The present study closes a significant gap in the nutrient management of tenera oil palm grown under current agronomic practices, by determining its nutrient demand at different ages of growth.

Although the dry-matter production of commercially grown tenera has not increased over the years, its N, P, K, Mg, Ca, and B concentrations in vegetative tissues and fruit bunches were found to be higher. This has led to higher demand of these nutrients, which should be given due attention when formulating fertilizer requirements for tenera grown under current agronomic practices. The present findings provide an opportunity to match the nutrient demand of tenera at different ages of growth. This allows more sustainable production of palm oil that meets agronomic, economic and environmental objectives.

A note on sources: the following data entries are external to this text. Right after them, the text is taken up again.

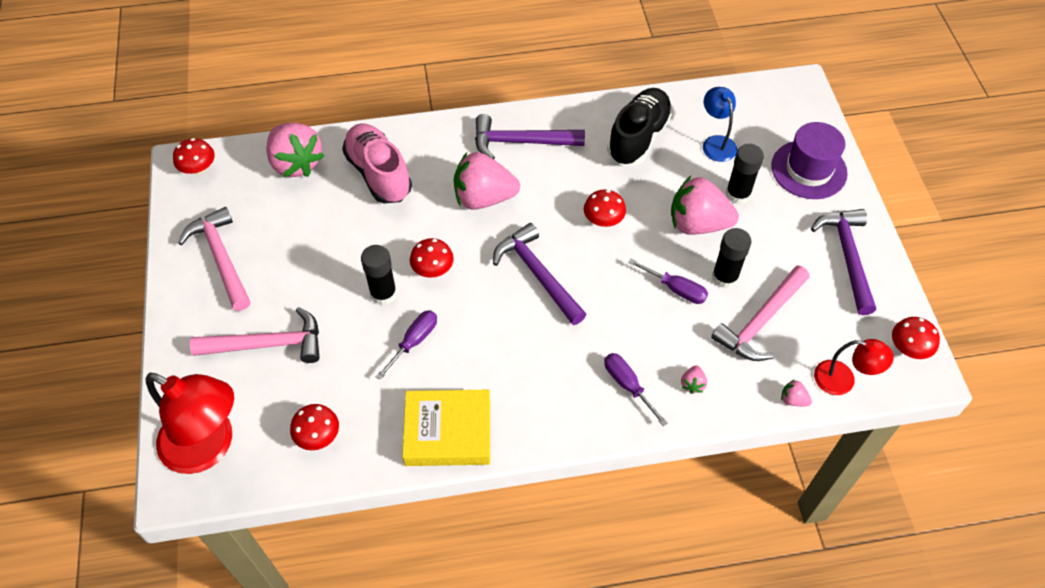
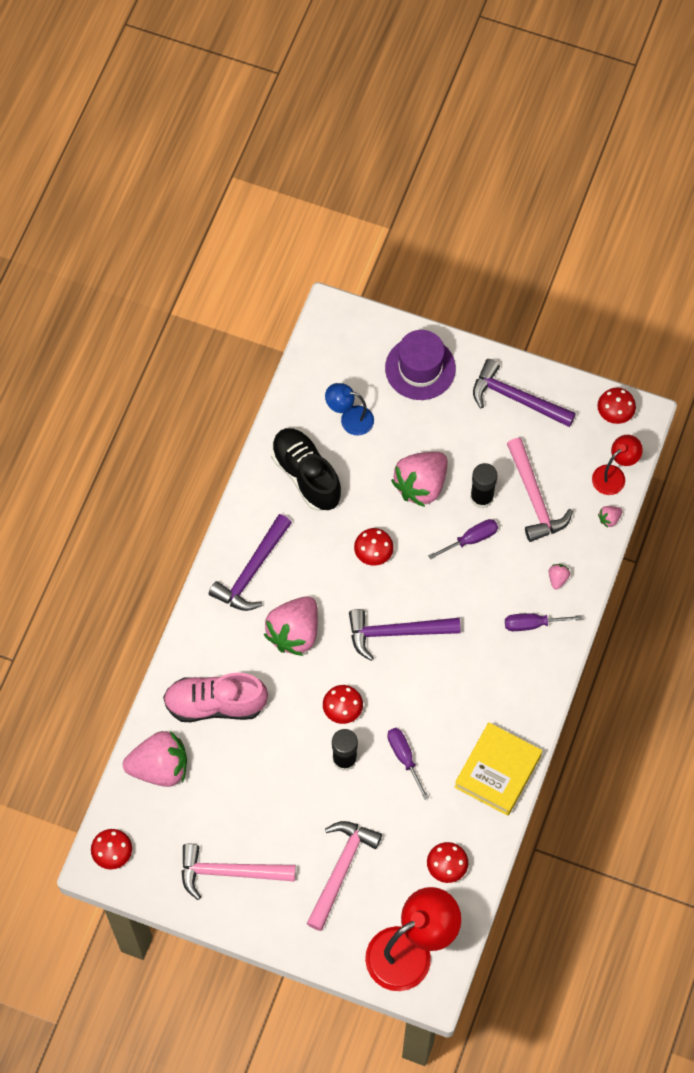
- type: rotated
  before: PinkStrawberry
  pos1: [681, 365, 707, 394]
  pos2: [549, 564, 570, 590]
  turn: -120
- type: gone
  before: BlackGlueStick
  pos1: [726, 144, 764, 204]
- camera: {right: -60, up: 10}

Important findings of this study are summarized below.

(1)

Excluding roots, the total standing vegetative biomass increased almost linearly from 1.3 kg palm⁻¹ at 12 months old to 808.6 kg palm⁻¹ at 238 months old.

(2)

Whole palm dry-matter production increased with palm age but at a decreasing rate, from 1.5 kg palm⁻¹ year⁻¹ at 12 months old to 285.5 kg palm⁻¹ year⁻¹ after 133 months, with little increase thereafter.

(3)

Nutrient concentrations in vegetative tissues varied considerably depending on palm age, nutrient element, and tissue types. The tenera studied here generally had higher nutrient concentrations in the vegetative tissues and fruit bunches than previously studied dura and tenera.

(4)

The maximum N, P, Mg, Ca, and B demand occurred at month 209 during peak production of fruit bunches, while maximum K demand occurred at 88 months after nursery planting, when vegetative growth demand for K peaked.

(5)

Tenera bunches studied here contain 4.74 kg N, 0.79 kg P, 6.35 kg K, 1.31 kg Mg, 2.30 kg Ca, and 5.9 g B per tonne of fresh fruit bunches.

(6)

Total amounts of nutrients required to produce 25 t fresh fruit bunches ha⁻¹ year⁻¹ were 1.99 kg N, 0.28 kg P, 3.94 kg K, 0.42 kg Mg, 0.99 kg Ca, and 2.5 g B palm⁻¹ year⁻¹.

(7)

If all leaves produced in a year were pruned off and all its nutrients were recycled, the net amounts of nutrients required to produce 25 t fresh fruit bunches ha⁻¹ year⁻¹ would be 1.04 kg N, 0.16 kg P, 1.85 kg K, 0.26 kg Mg, 0.47 kg Ca, and 1.3 g B palm⁻¹ year⁻¹.